Isaac N. Youngs

Isaac Newton Youngs (July 4, 1793 August 7, 1865) was a member of the Shakers. He was a prolific scribe, correspondent, and diarist who documented the history of the New Lebanon, New York Church Family of Shakers from 1815 to 1865.

Early life

Isaac Newton Youngs was born in Johnstown, New York on July 4, 1793, the youngest child of Martha (Farley) and Seth Youngs, Jr. He was christened in the Methodist church there.

Seth Youngs decided to join the Shakers when Isaac was about six months old, and took Isaac and his other young children into the Shaker society at Watervliet, New York, where Isaac's aunt and uncle, Molly (Van Epps) and Benjamin Youngs, lived. Isaac's mother chose not to join, so the infant Isaac was fostered by Benjamin and Molly Youngs at first.[1]

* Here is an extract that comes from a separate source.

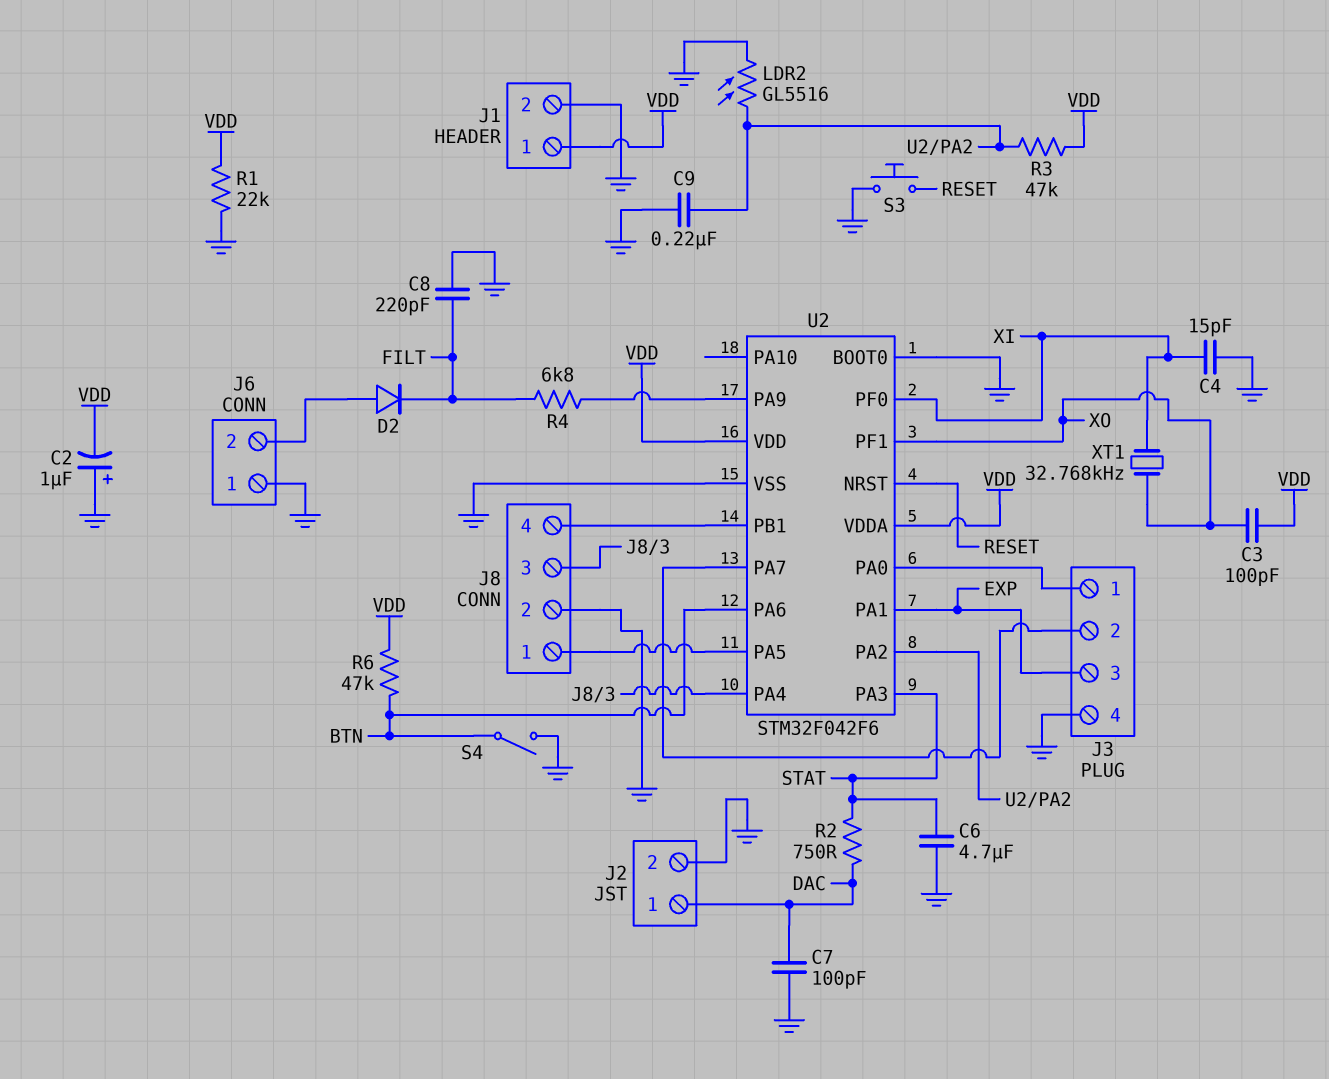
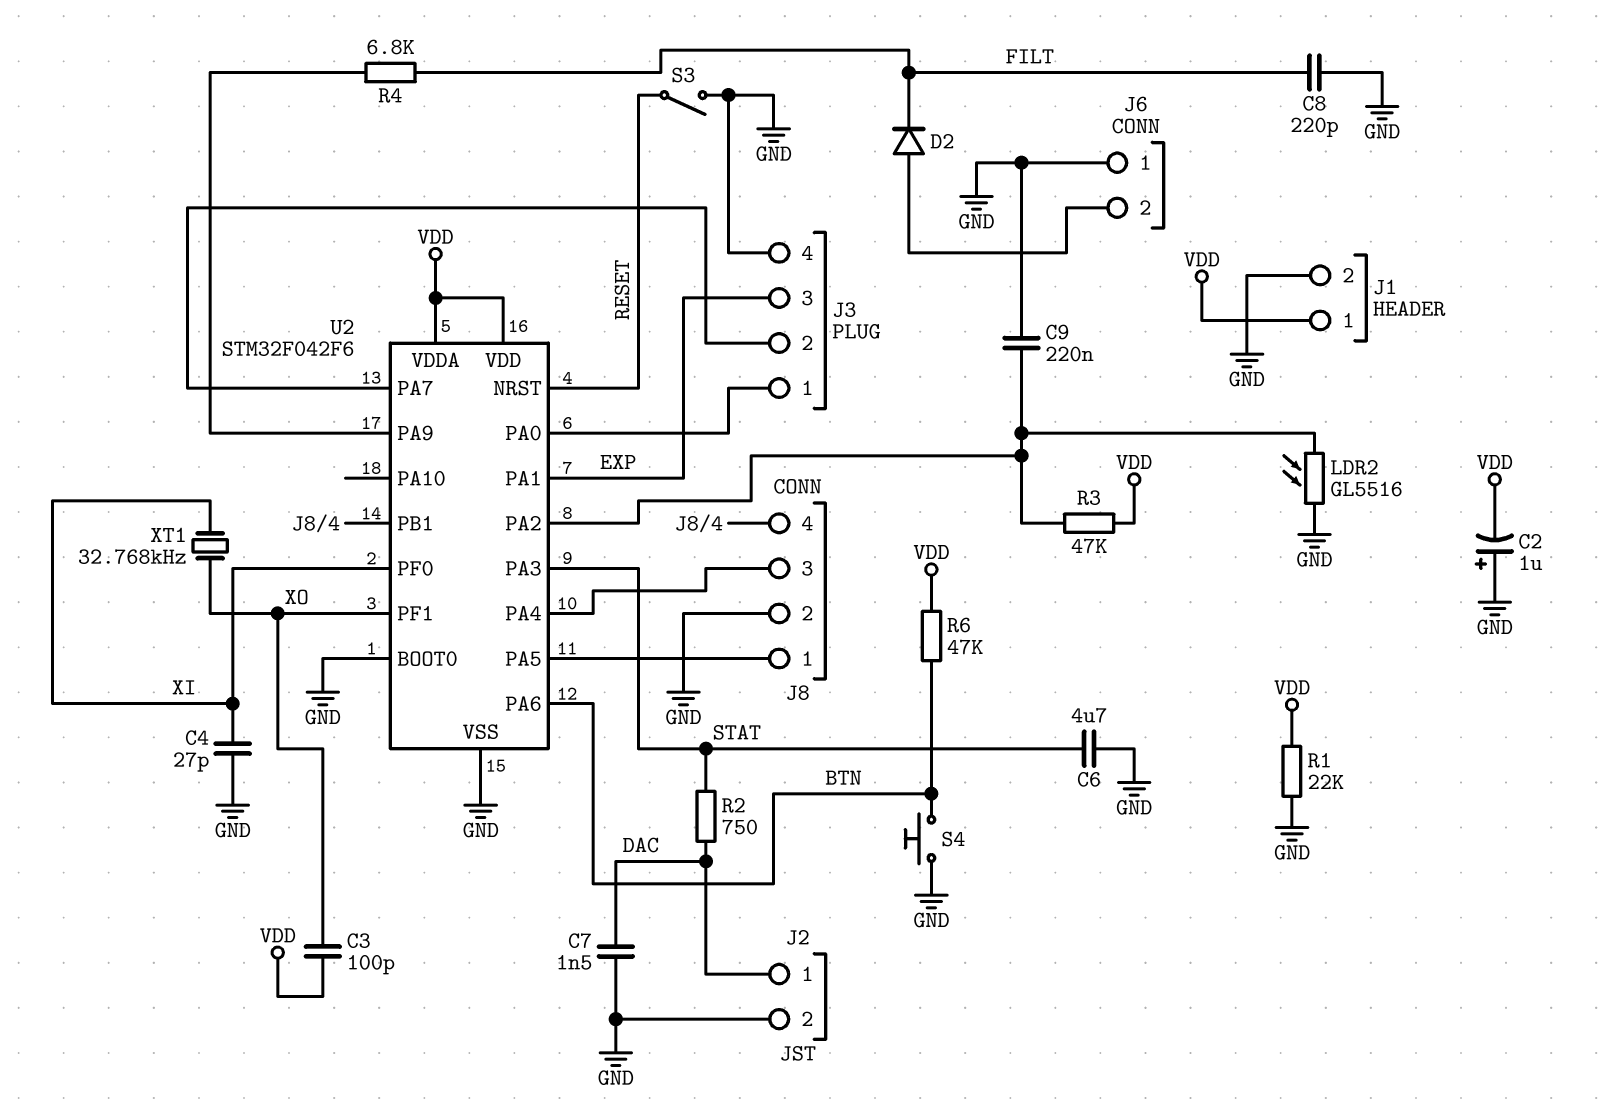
C4: 15pF (GND, XI) -> 27pF (GND, XI)
C7: 100pF (DAC, GND) -> 1.5nF (DAC, GND)
S3: button (GND, RESET) -> switch (GND, RESET)
S4: switch (BTN, GND) -> button (BTN, GND)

Youngs lived with them for several years in an arrangement that was not unusual at the time. Many children, Shaker or not, were separated from their parents at young ages. Being “put out” or sent to live with another family was an old custom meant to keep children from being spoiled. Children were indentured to learn trades, as well, and that often meant living as an apprentice with the family of a master craftsman, rather than with kin.[2]

Benjamin Youngs was a clockmaker, and his nephew Isaac was fascinated by machinery. He learned to tell time before he could talk, and enjoyed watching his uncle work on clocks.[1]

At age thirteen, Youngs was sent from Watervliet to the New Lebanon, New York Shaker village, where he became an apprentice to tailors David Slosson and Rufus Bishop. He spent most of his life at New Lebanon. Due to his work ethic and intelligence he was allowed to branch out into additional trades, including clockmaking.

Youngs struggled with the demands of life as a Believer. Celibacy was especially difficult for a young man. He was rebellious and sexually tempted, but he learned humility, resisted temptation, conquered his lust, and became a role model to younger Shakers.[3]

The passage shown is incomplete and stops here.